It’s supposed to be Winter here in Africa but the days are, strangely, balmy. We are still thinking about eating ice cream and the washing on the line dries in an hour. A few weeks ago I was bracing myself for the onset of the chill because I have lived in a proper cold place before (where it snows) and I have never been so cold as I have here in the Sunshine City. Not a single window closes tight and double glazing and central heating are the last things on our minds (power issues for one). Anyway, the season is brief and it hardly seems worth it to go to such measures. It does mean, though, that if we do not pre-empt the drop in temperature and dress accordingly, we run the risk of taking a very long time to get warm again and anyone who has ever broken a bone in their life aches in that spot when the chill blows in.
Everyone is asking where the cold is. “We need cooler temperatures to destroy all the bugs and pests that build up over the summer,” they say. “If we have a mild winter we won’t get good rains,” they predict. And so as much as some of us struggle with the lower temperatures, there is agreement that Winter must occur in all it’s glory. One of my friends has been wearing a jersey and lighting her fire in the evenings although neither are necessary, but you know what they say about faith without works.
It’s been interesting to me that as my children and I read through Shakespeare’s works, ‘The Winter’s Tale’ just so happens to be our play for reading now. I had also ordered a book a while ago (when it was summer) that is appropriately called “Wintering” and that arrived yesterday! I haven’t started reading it, but the author, Katherine May, seems to have set out to write about embracing the hardness of winter. Beneath the title, I read the words: ‘The power of rest and retreat in difficult times’ and it resonates deeply. We shouldn’t fear or try to avoid the seasons of life, even when they are tough. Winter might be cold and dark, the ground hard, the trees naked but we do not have to strive for heat and light and endeavour to break ground and redress all that has been shaken. There is a reason for it all. Just as the sun sets at the end of every day like a daily sign that we can all set ourselves down too and recharge, the seasons invite us into a rhythm of highs and lows, activity and stillness. The very toughness of a typical winter actually calls for a slowing down, a snuggling up, a withdrawing for a time. I remember my mom once telling me that life does not always have to be hard. I don’t know whether it’s a first born thing or a personality type, but I used to think that unless I was working tremendously hard, it wasn’t good enough. When wintery seasons have hit, I have often gone into overdrive to insist that the hardness will go away and that there will be eternal spring in my heart. I have come a long way that I am no longer fighting the very seasons that are calling me to rest, not to try even harder.

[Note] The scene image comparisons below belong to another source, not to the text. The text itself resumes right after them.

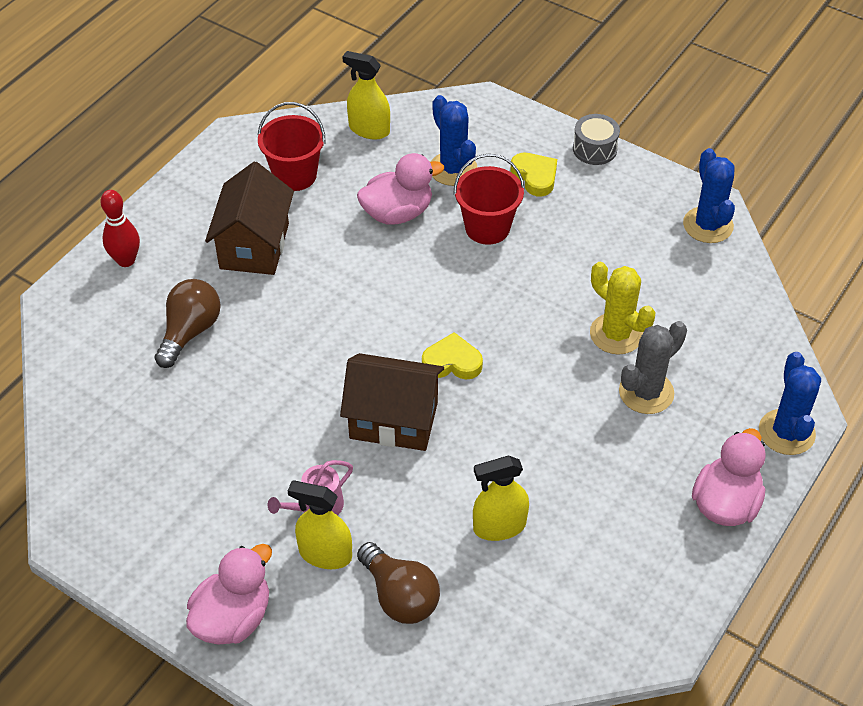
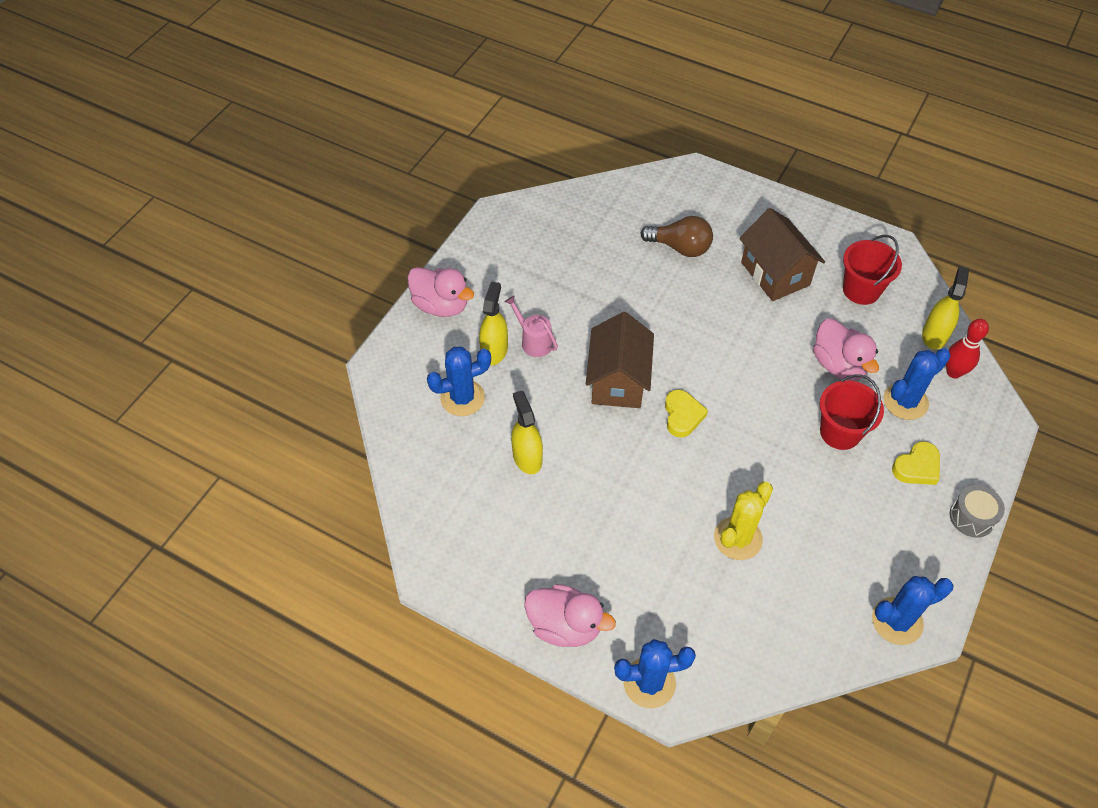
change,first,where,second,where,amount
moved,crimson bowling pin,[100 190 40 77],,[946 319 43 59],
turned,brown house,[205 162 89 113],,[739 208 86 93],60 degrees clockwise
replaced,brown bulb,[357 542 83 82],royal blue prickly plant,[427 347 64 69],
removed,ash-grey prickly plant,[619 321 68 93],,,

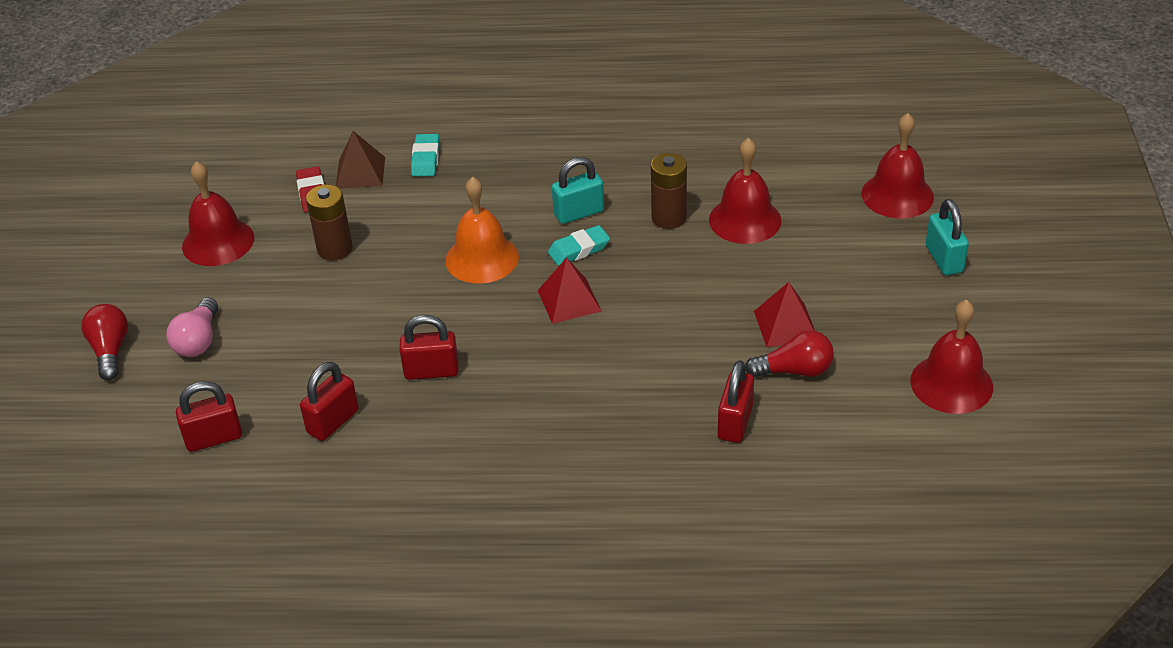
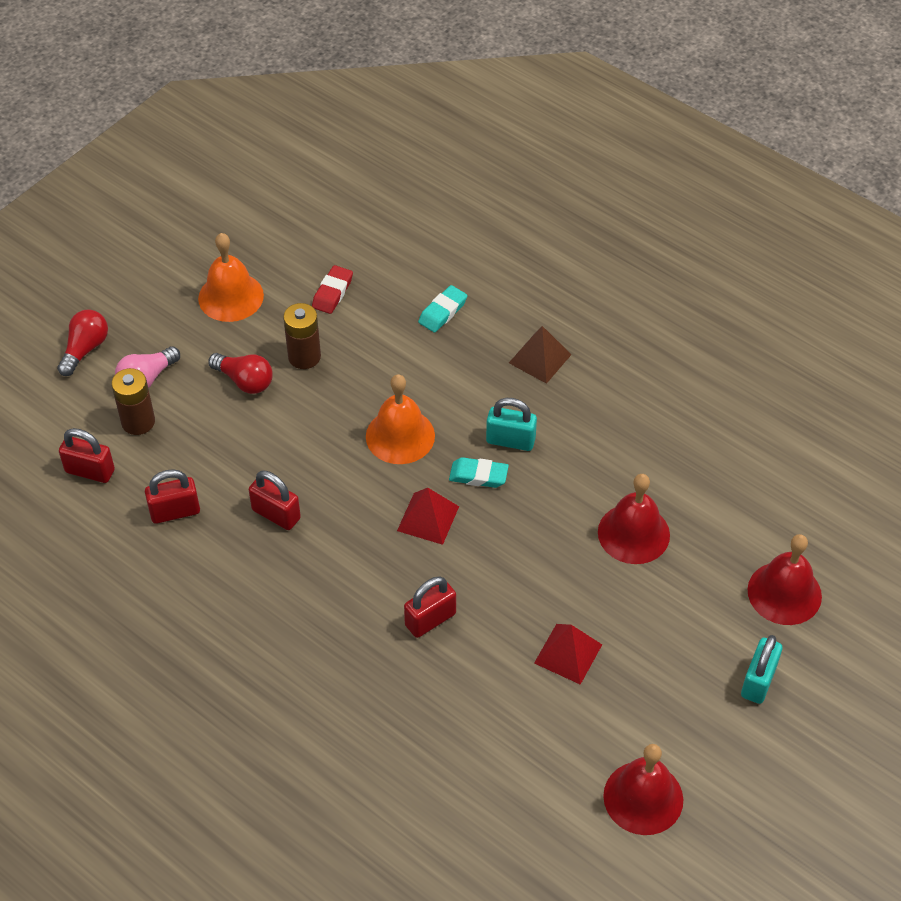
change,first,where,second,where,amount
recoloured,crimson school bell,[182 161 72 105],orange school bell,[198 233 66 89],
moved,brown pyramid shape,[336 131 49 57],,[509 326 63 58],
moved,brown power cell,[651 153 36 76],,[111 368 44 67],
moved,crimson lock,[718 360 36 83],,[404 576 52 62],
moved,crimson bulb,[745 330 89 47],,[208 353 65 41],

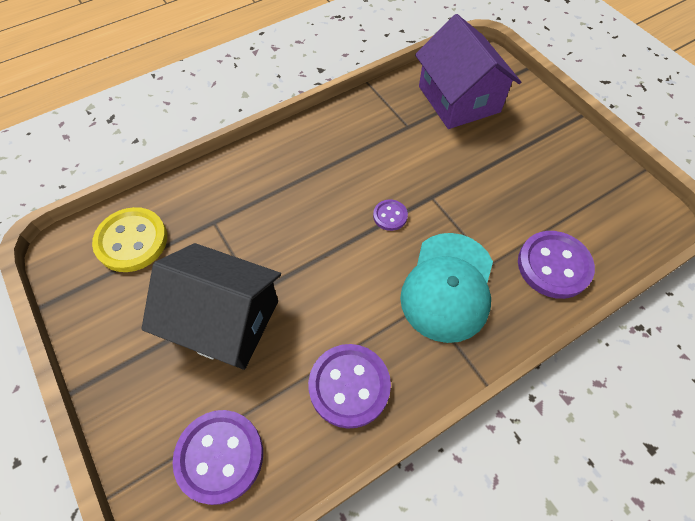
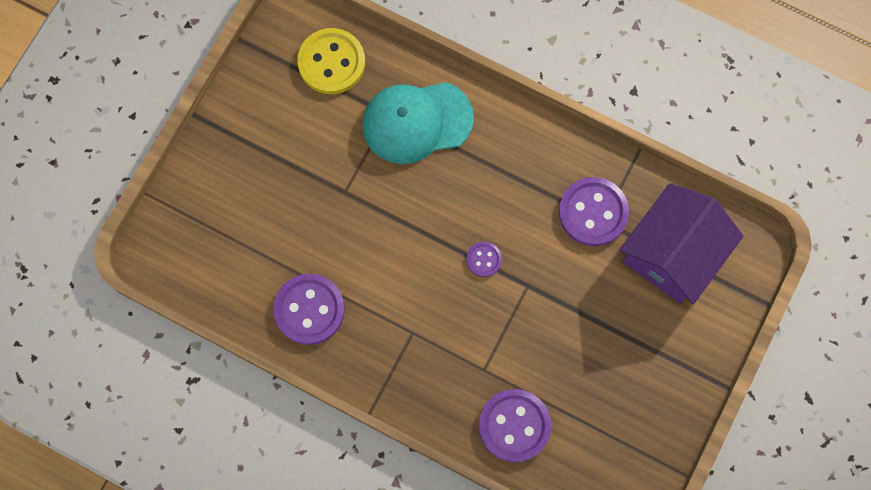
change,first,where,second,where,amount
removed,black house,[141 243 140 127],,,
moved,purple button,[173 410 90 95],,[559 177 70 69],
moved,teal baseball cap,[400 233 93 110],,[362 82 112 82],

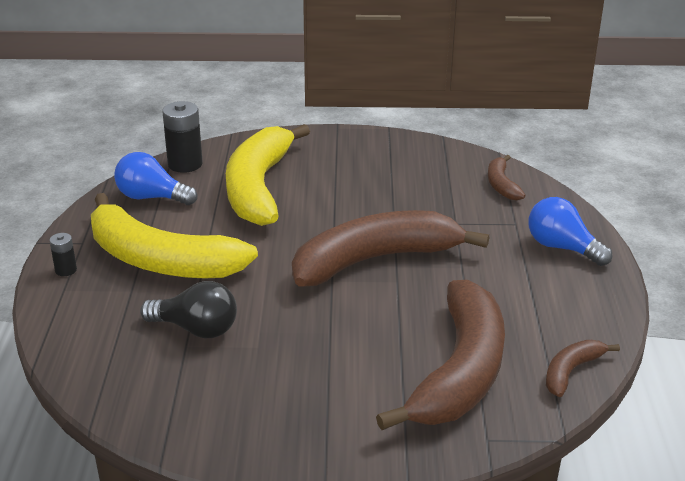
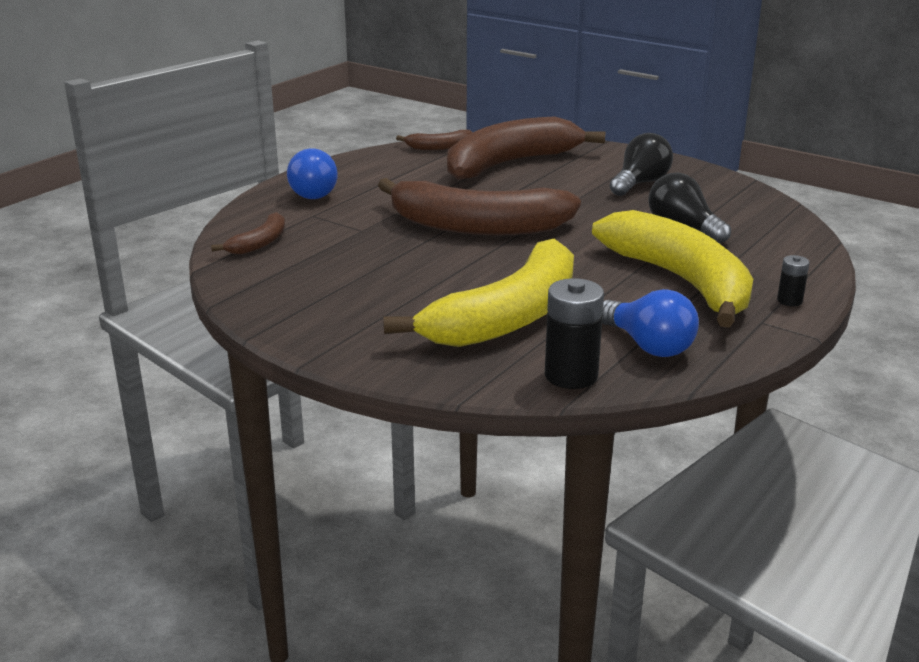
change,first,where,second,where,amount
added,,,black bulb,[610 133 63 63],

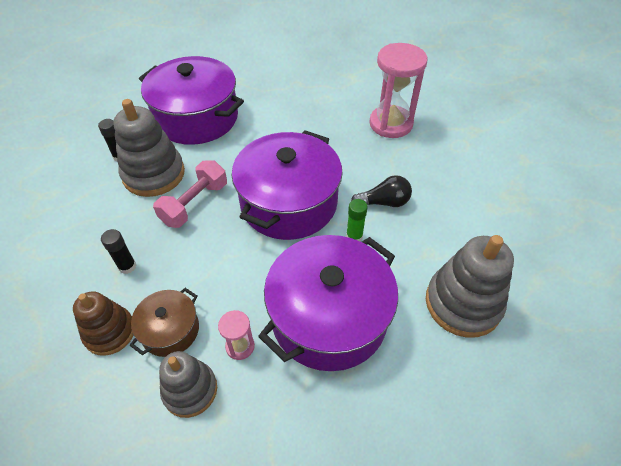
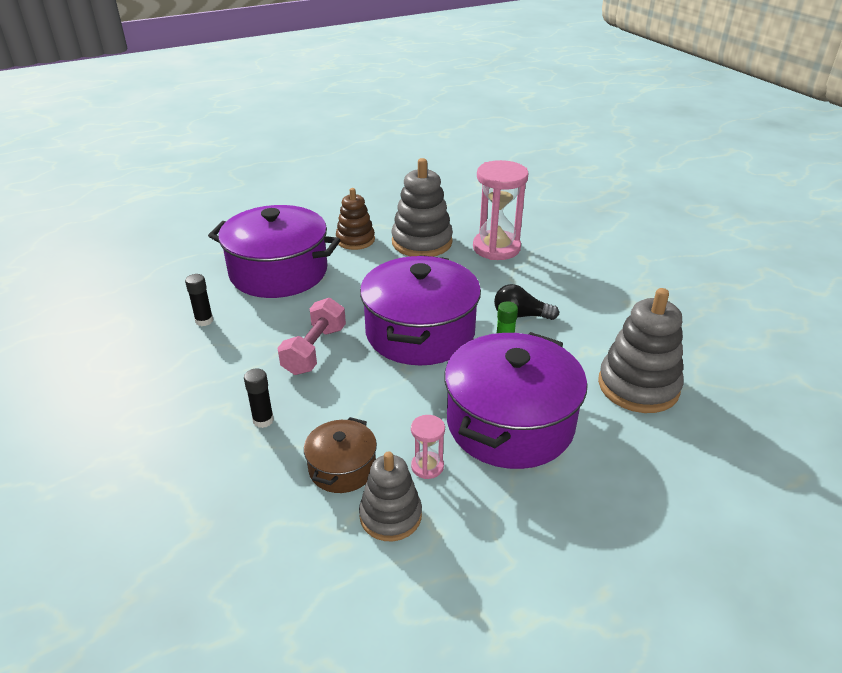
change,first,where,second,where,amount
moved,brown stacking toy,[73 291 61 65],,[336 188 39 62],
moved,ash-grey stacking toy,[113 99 72 98],,[392 158 61 99],
turned,black bulb,[351 175 61 32],,[494 284 65 36],150 degrees counterclockwise

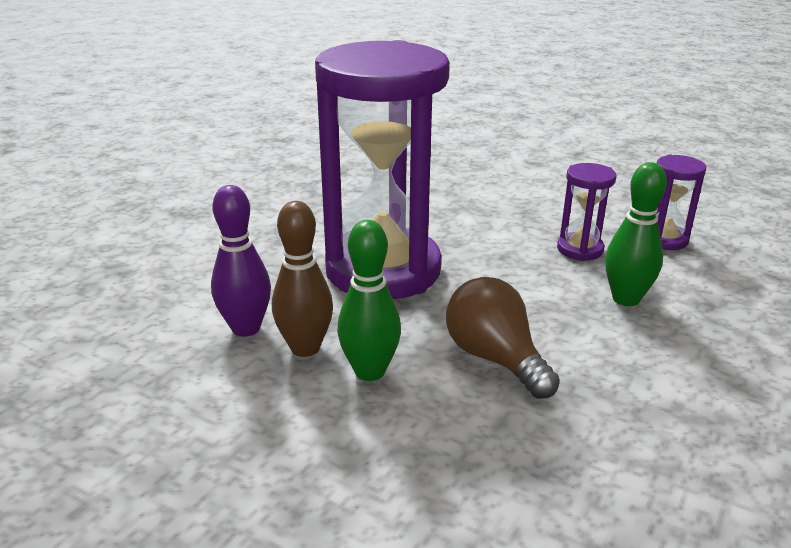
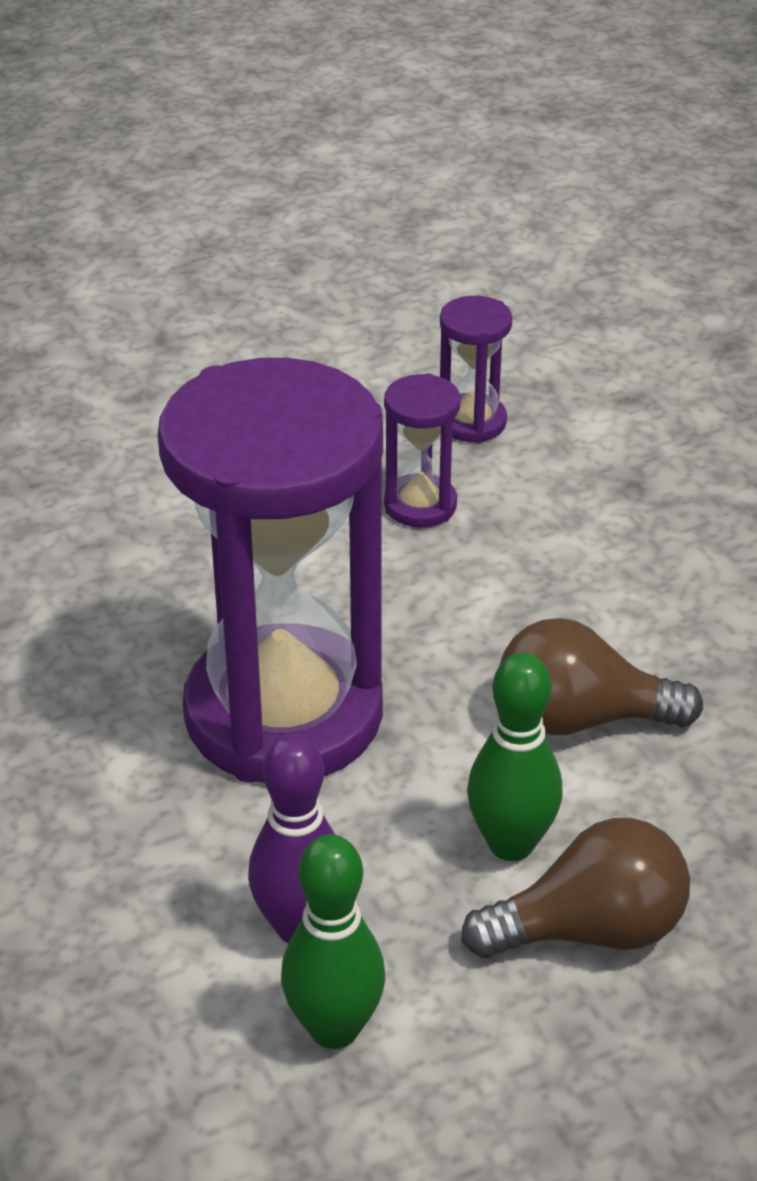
change,first,where,second,where,amount
removed,brown bowling pin,[272 201 61 156],,,
moved,leaf-green bowling pin,[605 162 62 144],,[281 834 104 215],
added,,,brown bulb,[461 818 229 140],

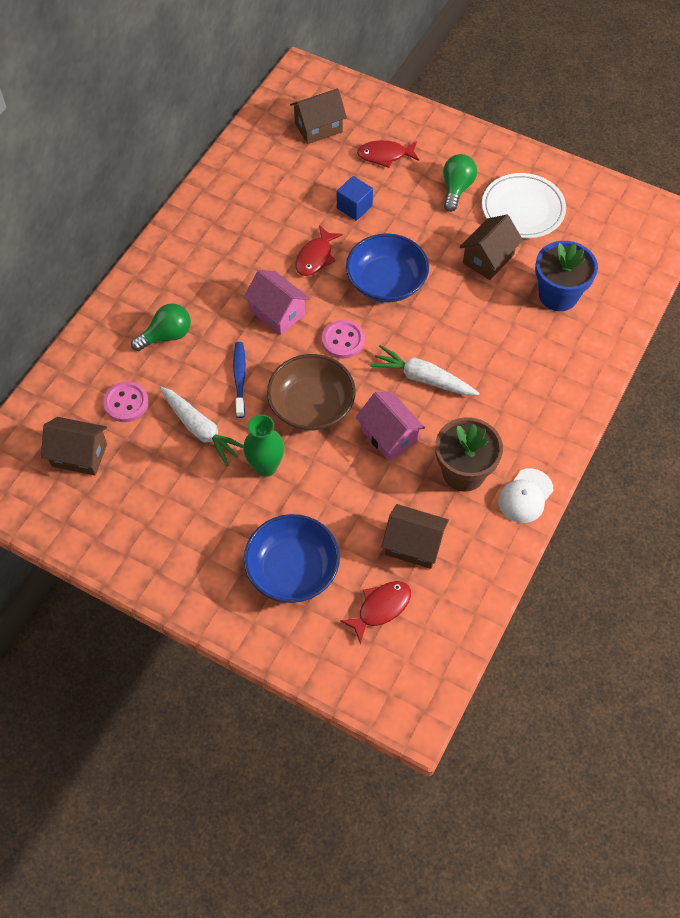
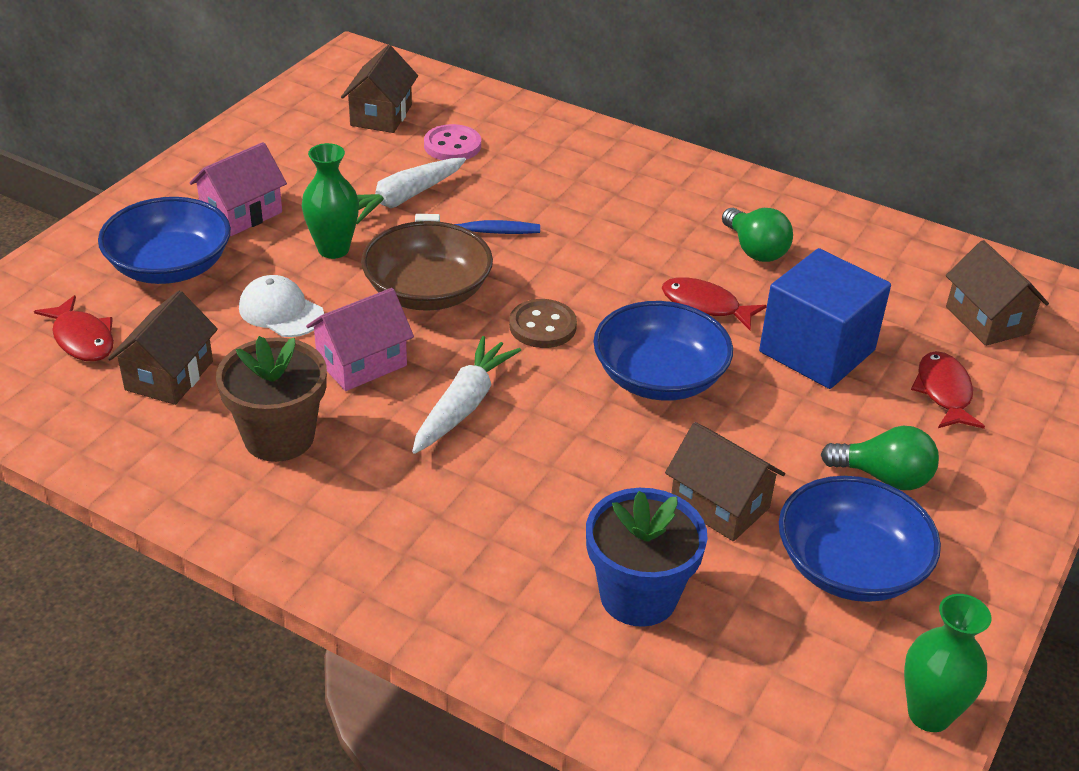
change,first,where,second,where,amount
moved,leaf-green bulb,[131 304 60 47],,[722 208 71 54],
moved,pink house,[244 270 66 65],,[189 142 98 94],
recoloured,pink button,[322 320 43 39],brown button,[509 299 68 49],
resized,royal blue block,[337 176 36 45],,[759 248 132 141],x1.93
replaced,pure white plate,[482 173 84 65],royal blue deep dish,[779 476 162 126],
moved,pure white baseball cap,[498 468 56 55],,[239 275 85 62],
added,,,leaf-green vase,[904 594 87 138],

I am an older mother; they probably call us mature mothers. I could totally be a grandmother but I still have small children. The lack of sleep and physical demands of this season could very much be a type of winter (much as I am having the time of my life!) Instead of breaking my back to be involved in all the amazing opportunities out there, I have come to a place of embracing the season. I am not fighting the hard like I might have when I was younger. They are not little forever and much as the older children pull me onwards and faster, the little ones keep me grounded. I’m behaving more like a bendy green sapling than a rigid, woody bush. I have given in to my life revolving very much around the home where it feels concentrated on togetherness, resting and feasting because the little ones cannot go as fast as we all can. I know my life may seem monotonous to some but being diluted and poured out all around doesn’t even sound attractive to me now. I see the gift of Winter and accept the invitation to lie low much as fear of missing out tries to get me to believe otherwise.
And so, the slowness of it’s arrival has given me time to think. I am stretching myself out of my unbending ‘bracing myself’ stance and I am waiting more eagerly for the winter. I know where the goose down duvet is and I have bought a woollen hat at the market. I will make pots of hearty soup and read more books and try to sleep in more on Saturday mornings. I will quit fighting it and embrace the opportunity to slow down.
When Winter cuts like a knife, we will spread butter on warm croissants with it. When a false love blows cold, we will wrap up the lovestruck victim with blankets of true love. If hopes and dreams fall to the ground like the last Autumn leaves, we will let them fall and we will keep watch for the hopeful new growth that will surely appear from the very place they fell. Winter must come and we will not be afraid of it.